Background

The World Society of Emergency Surgery (WSES) was established in 2007 with the aim to promote training and continuing medical education in emergency general surgery and trauma.

Since then, great effort was made in that direction: six world congresses with vast international attendance took place and several international educational meetings were initiated as well as numerous educational courses in different fields of trauma and emergency surgery were conducted and above all, WSES launched and curated several clinical guidelines for emergency and trauma surgery [1, 2].

Some guidelines have already been updated, and others will be updated in the near future.

Main text

The debate about the clinical guideline updating process is very animated with many scientific societies facing this problem. No consensus on update timing is acceptable by all [3, 4].

No clear agreement exists about the timing and methodology for guideline updates. Some authors advocate updates every 2–5 years, and some advocate an update only when relevant evidences are available or recommendations become outdated [5,6,7].

Generally strong recommendations last longer

Are our recommendations really strong?

The relationship between emergency surgery and evidence-based medicine unfortunately at the moment is a troubled story. Good-quality evidence is frequently lacking in emergency surgery, and the difficulty to conduct randomized trials in emergency settings is well documented [8,9,10].

In this context, the quality of existing evidences is poor and based mainly on retrospective and observational studies; therefore, the strength of recommendations is often weak, based more on the plausibility that even a well-designed study will not change the clinical practice rather than on the results of randomized trials.
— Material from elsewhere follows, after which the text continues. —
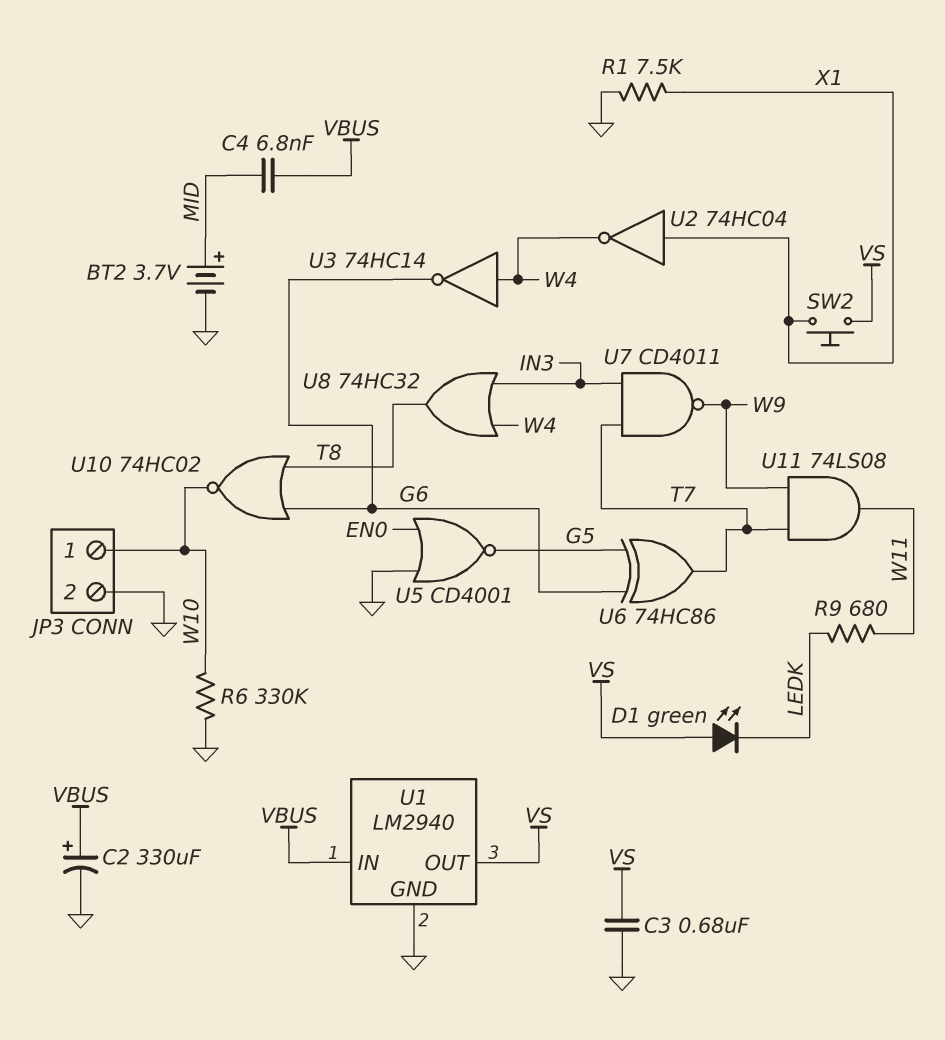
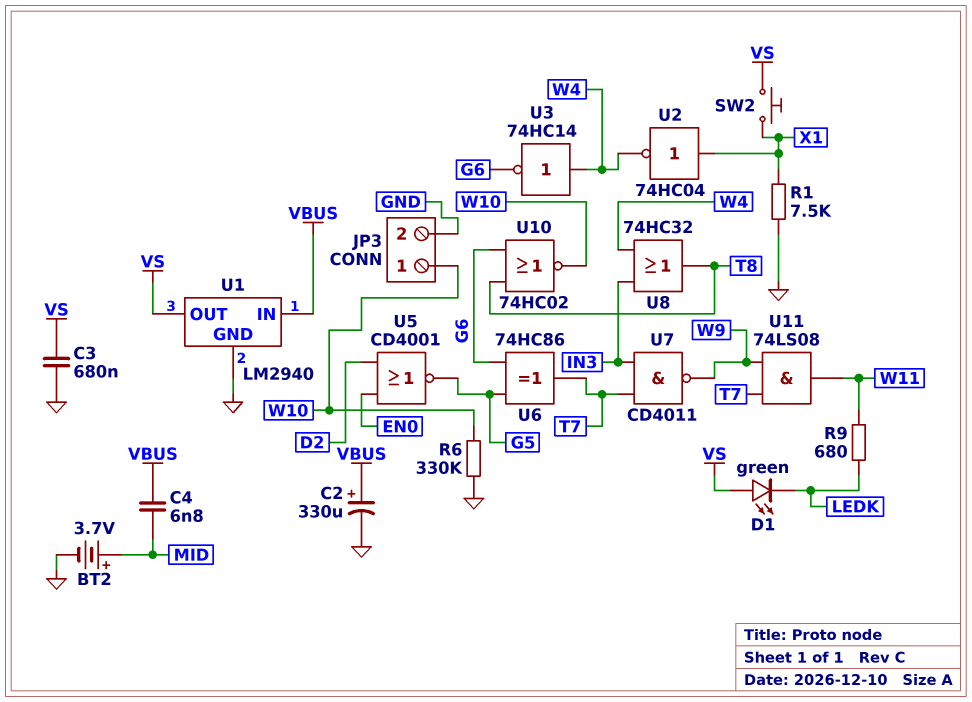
U5: NOR CD4001 (in EN0, in GND, out G5) -> NOR CD4001 (in D2, in EN0, out G5)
Moreover, the development of clinical guidelines is an extremely complex process that involves laborious work and involvement of an international panel of experts and needs months of work of reviewing the literature, mediating several points of view, and experts’ opinions. In the absence of solid and strong evidences, like in emergency surgery, this process becomes harder.

At the light of these considerations, and in order to avoid a waste of time in producing duplicate guidelines with similar recommendations, the WSES board has decided to adopt a new policy and recommendations.

  • WSES requires a good-quality standard for guidelines; the development of guidelines should be performed according to the AGREE II requirements adopting the GRADE methodology for evidence evaluation and grading [11, 12].

  • For each guideline topic, WSES will appoint a committee with a coordinator that will be nominated by WSES board who will be in charge of the continuous monitoring of new evidences available about the topic

  • The nominated committee will be responsible to add, on a dedicated area in the WSES website, all the relevant updates and new studies. The committee will have to notify and propose to the WSES board the need for guideline updating.

WSES will continue to promote a scientific approach to emergency and trauma surgery and to support the advance of clinical studies such the International Register of Open Abdomen (IROA), the International Register of Emergency Surgery (WIRES), and the ongoing COOL study [13, 14] in order to obtain good-quality evidence and the development of a better quality evidence-based approach in the daily practice.

Conclusion

WSES guidelines will be developed according to high-quality standards; a dedicated committee, nominated by the WSES board, will be responsible for the continuous evaluation of new evidences. The development of an updated version of guidelines will be promoted and evaluated by the WSES board in case of important changes and new evidences available.